In the absence of active cooling, dry ice, liquid nitrogen, etc, you need two things: insulation and thermal mass. Lots of thermal mass, as cold as you can, and lots of insulation to restrict the flow of heat trying to warm that mass.

However, cheap thermal mass works against portability, and effective but cheap insulation works against compactness. Extra layers, or more thickness, of insulation is better.

Rather than thinking "cheap", think "low extra cost" - or what have you already got that can be pressed into service?

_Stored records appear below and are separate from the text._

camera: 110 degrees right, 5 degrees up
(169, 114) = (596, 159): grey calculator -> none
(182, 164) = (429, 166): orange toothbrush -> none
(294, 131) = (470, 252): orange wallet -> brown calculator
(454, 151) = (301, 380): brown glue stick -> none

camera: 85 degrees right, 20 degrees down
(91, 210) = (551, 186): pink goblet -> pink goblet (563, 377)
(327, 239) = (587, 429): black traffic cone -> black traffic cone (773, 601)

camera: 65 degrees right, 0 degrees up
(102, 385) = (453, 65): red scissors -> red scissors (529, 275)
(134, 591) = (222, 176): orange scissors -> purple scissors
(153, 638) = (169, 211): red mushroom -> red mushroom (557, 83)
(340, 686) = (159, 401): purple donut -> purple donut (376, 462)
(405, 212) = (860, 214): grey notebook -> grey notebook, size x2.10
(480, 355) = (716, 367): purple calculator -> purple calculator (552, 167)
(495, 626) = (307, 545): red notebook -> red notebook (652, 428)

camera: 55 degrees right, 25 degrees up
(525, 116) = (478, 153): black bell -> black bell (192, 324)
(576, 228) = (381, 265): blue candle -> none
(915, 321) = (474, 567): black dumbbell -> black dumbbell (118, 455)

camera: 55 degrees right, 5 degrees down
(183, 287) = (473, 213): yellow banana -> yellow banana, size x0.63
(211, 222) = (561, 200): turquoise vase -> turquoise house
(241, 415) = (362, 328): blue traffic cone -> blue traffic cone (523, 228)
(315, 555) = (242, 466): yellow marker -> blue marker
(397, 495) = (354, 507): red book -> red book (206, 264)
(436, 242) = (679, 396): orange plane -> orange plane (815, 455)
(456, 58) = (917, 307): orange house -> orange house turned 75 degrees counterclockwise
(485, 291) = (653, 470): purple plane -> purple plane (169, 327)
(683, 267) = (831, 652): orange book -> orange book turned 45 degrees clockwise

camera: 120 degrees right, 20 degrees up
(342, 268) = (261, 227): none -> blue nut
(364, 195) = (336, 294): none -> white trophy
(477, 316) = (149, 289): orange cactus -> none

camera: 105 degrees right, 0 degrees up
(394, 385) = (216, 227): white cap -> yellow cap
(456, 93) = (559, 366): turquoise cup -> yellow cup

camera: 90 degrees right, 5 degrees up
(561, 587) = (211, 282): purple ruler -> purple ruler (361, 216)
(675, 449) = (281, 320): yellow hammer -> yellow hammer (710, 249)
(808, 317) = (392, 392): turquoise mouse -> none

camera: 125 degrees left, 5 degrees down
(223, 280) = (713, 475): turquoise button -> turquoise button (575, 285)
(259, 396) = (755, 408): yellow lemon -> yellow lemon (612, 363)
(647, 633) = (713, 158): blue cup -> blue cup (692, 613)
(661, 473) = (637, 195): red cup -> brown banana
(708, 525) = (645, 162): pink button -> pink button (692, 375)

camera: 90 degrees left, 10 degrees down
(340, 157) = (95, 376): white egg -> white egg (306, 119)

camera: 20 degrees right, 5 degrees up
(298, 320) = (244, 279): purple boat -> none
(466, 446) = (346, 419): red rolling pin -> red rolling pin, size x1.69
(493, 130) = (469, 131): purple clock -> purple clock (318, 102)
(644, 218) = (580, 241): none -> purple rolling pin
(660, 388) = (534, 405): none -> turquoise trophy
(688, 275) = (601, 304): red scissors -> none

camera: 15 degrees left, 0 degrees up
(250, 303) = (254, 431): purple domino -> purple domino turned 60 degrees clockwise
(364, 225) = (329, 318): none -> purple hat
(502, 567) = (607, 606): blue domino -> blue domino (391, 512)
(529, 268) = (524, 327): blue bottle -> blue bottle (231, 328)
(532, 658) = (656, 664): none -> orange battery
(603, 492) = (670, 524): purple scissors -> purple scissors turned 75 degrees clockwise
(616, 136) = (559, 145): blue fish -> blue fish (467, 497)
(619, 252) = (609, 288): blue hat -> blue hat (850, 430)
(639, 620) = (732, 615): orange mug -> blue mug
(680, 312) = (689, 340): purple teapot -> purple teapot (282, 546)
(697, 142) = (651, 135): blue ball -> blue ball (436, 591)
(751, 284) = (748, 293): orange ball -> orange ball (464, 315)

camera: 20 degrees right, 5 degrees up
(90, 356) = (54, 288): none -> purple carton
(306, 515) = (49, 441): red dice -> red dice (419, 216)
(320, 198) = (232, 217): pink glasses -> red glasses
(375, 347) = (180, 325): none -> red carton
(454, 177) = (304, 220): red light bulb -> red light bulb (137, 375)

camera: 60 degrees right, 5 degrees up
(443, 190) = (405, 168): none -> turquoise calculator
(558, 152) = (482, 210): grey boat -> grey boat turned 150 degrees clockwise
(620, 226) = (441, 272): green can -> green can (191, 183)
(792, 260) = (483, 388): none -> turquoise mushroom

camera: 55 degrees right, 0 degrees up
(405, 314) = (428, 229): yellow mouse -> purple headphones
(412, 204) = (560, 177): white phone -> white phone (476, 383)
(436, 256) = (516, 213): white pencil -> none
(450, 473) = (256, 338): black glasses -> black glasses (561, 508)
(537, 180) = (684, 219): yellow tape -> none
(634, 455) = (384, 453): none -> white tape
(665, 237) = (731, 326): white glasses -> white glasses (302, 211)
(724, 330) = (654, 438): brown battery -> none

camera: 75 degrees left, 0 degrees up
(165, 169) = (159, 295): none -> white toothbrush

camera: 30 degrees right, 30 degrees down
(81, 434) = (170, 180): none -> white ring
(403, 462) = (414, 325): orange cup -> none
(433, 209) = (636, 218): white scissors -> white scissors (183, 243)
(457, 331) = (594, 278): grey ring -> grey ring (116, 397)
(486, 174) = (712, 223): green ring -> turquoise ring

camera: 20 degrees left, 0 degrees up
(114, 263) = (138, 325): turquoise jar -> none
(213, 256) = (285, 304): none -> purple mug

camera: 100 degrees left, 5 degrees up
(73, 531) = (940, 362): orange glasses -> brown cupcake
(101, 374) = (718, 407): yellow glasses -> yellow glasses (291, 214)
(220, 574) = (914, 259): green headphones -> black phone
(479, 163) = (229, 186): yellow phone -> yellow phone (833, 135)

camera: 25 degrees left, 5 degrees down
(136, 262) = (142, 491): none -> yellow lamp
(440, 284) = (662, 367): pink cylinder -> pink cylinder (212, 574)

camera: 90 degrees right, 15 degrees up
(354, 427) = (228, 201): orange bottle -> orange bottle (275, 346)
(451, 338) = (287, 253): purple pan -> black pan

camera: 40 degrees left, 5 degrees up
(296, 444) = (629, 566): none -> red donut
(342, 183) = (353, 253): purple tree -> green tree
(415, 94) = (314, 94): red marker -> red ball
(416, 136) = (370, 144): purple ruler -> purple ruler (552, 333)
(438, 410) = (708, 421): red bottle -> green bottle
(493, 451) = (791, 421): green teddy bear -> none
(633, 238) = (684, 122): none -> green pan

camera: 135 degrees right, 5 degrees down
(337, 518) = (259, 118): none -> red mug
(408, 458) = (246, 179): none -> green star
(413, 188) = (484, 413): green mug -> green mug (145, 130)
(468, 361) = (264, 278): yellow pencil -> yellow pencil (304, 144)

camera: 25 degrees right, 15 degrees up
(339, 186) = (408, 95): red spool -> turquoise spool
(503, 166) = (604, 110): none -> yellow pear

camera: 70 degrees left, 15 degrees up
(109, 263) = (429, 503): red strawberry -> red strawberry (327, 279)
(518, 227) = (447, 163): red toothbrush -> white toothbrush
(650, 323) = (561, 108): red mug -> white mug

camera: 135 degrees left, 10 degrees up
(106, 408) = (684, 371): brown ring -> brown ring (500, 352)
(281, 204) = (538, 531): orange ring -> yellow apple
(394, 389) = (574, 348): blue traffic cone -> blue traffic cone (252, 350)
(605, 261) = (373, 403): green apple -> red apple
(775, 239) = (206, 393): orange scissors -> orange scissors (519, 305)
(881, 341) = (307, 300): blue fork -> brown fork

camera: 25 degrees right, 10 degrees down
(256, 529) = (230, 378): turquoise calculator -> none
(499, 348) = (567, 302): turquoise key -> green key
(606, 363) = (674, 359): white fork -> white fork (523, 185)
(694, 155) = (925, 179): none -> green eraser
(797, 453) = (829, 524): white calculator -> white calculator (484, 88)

Assuming that you don't have access to either a "thermal cooker" or some other stainless steel vacuum flask with an adequately wide neck, maybe you have some sort of coolbox or insulated picnic/shopping bag (or even both) ... and some gel packs for them... and a cast iron casserole... and some bubblewrap packing material... ??? Freeze the gel packs and the casserole for a few hours. Then, working fast, wrap the ice cream container in bubblewrap and pack it inside the frozen casserole. Wrap the casserole and frozen gel packs in more bubblewrap (so the lid is held in place). Put this in the picnic bag, and the picnic bag inside the coolbox. Then hit the road.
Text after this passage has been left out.